In the weeks before the General Election, we provided a region-by-region battleground profile for England and Wales. In light of the result we now revisit these posts to see how things played out, and this week we look at the Conservative performance in the North East.
- The Conservatives picked up Berwick-upon-Tweed, which they lost way back in 1973, which has probably raised the Tory floor in the North East by one. James Wharton also entrenched himself in Stockton South, turning a 2010 super-marginal into a comfortable hold. However the failure to make further progress in seats like Darlington and Middlesbrough South, and the continued slippage in once-solid Tynemouth, is cause for concern.
- Like the Tories, Labour also took a seat off Nick Clegg, with Redcar returning to the fold with a five figure margin that suggests it is trying to put 2010 behind it. They will be pleased to have stalled the Conservative offensive against their own marginals, but Wharton’s result suggests that a Tory who overcomes the initial hurdle of getting elected can become a much more durable threat, which will doubtless focus their attention all the more on their vulnerable seats in 2020.
- The Liberal Democrats were wiped out, with Alan Beith unable to pass Berwick-upon-Tweed to a successor and their improbable 2010 victory in Redcar unwinding decisively. They also dropped out of contention in City of Durham, the only seat we’d identified as a possible target for them.
Targets by party:
(NB These were our own suggestions of potential attack seats for each party – including those officially designated as targets and others where the incumbent had a relatively small majority, or local factors were at play which might have opened the seat to change.)

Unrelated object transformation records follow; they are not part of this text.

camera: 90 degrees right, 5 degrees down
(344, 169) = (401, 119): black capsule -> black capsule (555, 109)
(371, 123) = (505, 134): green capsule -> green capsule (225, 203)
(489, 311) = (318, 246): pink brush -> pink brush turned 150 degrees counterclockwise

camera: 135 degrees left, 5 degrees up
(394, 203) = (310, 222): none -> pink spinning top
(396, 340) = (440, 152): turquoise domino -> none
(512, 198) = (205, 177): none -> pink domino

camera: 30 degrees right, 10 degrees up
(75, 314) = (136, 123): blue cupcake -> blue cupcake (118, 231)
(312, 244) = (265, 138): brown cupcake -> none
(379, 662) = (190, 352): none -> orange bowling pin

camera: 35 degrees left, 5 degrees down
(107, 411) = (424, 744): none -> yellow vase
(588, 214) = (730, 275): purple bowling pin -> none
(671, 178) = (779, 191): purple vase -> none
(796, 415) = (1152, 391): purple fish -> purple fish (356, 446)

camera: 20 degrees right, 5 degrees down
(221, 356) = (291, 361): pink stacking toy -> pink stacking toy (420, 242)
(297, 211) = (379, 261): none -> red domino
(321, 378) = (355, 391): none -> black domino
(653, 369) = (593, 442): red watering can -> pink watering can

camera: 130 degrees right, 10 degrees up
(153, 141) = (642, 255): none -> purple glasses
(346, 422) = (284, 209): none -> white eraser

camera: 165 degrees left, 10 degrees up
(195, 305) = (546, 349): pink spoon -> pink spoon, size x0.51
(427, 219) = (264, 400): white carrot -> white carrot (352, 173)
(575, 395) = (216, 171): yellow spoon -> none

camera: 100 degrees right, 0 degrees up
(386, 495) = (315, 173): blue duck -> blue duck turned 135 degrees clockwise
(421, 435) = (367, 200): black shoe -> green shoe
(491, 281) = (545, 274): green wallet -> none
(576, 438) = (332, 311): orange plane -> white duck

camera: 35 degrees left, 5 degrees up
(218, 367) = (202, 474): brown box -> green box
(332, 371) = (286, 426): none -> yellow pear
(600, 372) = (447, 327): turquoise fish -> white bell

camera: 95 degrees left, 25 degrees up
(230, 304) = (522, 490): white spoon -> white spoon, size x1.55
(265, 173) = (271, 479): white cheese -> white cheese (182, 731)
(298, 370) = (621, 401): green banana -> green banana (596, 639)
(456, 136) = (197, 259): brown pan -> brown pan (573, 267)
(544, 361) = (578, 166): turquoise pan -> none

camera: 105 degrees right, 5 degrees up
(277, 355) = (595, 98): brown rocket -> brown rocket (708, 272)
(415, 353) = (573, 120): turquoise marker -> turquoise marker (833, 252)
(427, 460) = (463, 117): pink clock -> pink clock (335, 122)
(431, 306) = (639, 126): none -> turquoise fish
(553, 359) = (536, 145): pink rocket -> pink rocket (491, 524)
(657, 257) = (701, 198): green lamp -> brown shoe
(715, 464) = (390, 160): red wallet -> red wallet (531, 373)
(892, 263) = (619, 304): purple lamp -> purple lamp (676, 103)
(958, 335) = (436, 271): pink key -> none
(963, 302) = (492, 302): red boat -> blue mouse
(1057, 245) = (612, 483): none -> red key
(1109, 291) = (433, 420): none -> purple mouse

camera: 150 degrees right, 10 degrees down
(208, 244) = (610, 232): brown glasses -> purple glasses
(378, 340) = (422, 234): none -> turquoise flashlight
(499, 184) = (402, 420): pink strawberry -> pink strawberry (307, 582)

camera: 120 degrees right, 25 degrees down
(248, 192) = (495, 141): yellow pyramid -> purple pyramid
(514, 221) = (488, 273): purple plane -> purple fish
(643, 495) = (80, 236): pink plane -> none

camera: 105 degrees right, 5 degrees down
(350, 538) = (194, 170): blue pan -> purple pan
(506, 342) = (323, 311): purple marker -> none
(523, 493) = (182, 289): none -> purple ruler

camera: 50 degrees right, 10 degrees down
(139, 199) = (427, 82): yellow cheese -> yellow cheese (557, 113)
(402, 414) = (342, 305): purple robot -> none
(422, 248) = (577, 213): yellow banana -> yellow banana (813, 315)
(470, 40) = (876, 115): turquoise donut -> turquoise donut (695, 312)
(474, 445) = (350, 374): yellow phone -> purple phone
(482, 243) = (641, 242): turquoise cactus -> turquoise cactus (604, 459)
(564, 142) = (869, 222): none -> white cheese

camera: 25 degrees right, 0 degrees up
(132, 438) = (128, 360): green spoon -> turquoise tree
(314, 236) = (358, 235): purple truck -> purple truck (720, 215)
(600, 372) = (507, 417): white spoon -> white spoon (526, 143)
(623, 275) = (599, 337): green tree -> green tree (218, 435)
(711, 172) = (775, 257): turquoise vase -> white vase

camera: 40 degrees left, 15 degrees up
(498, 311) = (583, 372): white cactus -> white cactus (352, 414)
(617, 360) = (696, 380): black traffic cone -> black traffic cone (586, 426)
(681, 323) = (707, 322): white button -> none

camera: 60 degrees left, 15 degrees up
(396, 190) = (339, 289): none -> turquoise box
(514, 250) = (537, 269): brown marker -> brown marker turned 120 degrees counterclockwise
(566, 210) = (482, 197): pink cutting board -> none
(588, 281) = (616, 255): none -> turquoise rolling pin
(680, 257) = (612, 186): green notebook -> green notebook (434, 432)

>Berwick-upon-Tweed: Held by Liberal Democrat giant Alan Beith since he captured it in a 1973 by-election, his standing down posed the best Conservative chance here in a generation. Anne-Marie Trevelyan saw off Beith’s would-be successor to secure a Tory majority of almost 5,000 votes, gaining 4.4 per cent of the vote whilst the Liberal Democrats shed almost 15.
>Darlington: This was Michael Fallon’s seat until it fell in 1992, but despite a torrid night for Labour the Conservatives only advanced fractionally here, cutting just 230 votes from Labour’s 2010 majority of 3,388. Both major parties profited near-equally from the Lib Dem collapse, adding 3.7 and 3.5 per cent respectively.
>Middlesbrough South and East Cleveland: The Labour lead here actually widened, from 1,677 to a still-competitive 2,268, as Ed Miliband’s party picked up more Liberal Democrat defectors than the Tories and advanced by exactly twice as much. Nick Clegg’s party once again ceded third position to UKIP, but this is another two party seat.
>Tynemouth: From a low of just 4,143 in 2005 Labour have continued to rebuild their majority here, and it now stands at 8,240. The Conservatives actually fell back since 2010 in both raw votes and vote share, whilst Labour gained an extra three points as the Lib Dems lost another deposit.
>Stockton South: A very narrow win in 2010, James Wharton unseated Labour here by just 332 votes and they may have been confident of a comfortable recapture. Instead the Tories picked up an additional 7.8 points whilst Labour stalled, and the blue majority is now a much more solid 5,046.
>Redcar: This was a shock gain in 2010, when Ian Swales overturned a Labour majority of over 12,000 to see off Vera Baird, then the Solicitor General (who has since gone on to become Police and Crime Commissioner for Northumbria). In ordinary circumstances one might expect him to dig in and extend his already comfortable 5,214 majority, but it was not to be. His would-be successor shed almost 27 points and took 18.5 per cent of the vote, a mere 0.1 ahead of UKIP, whilst Labour is back with a majority of 10,388.
Liberal Democrats: 0/1
City of Durham: Labour’s 2010 majority of just over 3,000 became a 2015 one of 11,439 as the Liberal Democrats lost 26.3 points and plunged into fourth place, just behind UKIP. The Conservatives, represented by ConservativeHome’s very own Rebecca Coulson, picked up an extra nine per cent to take second place.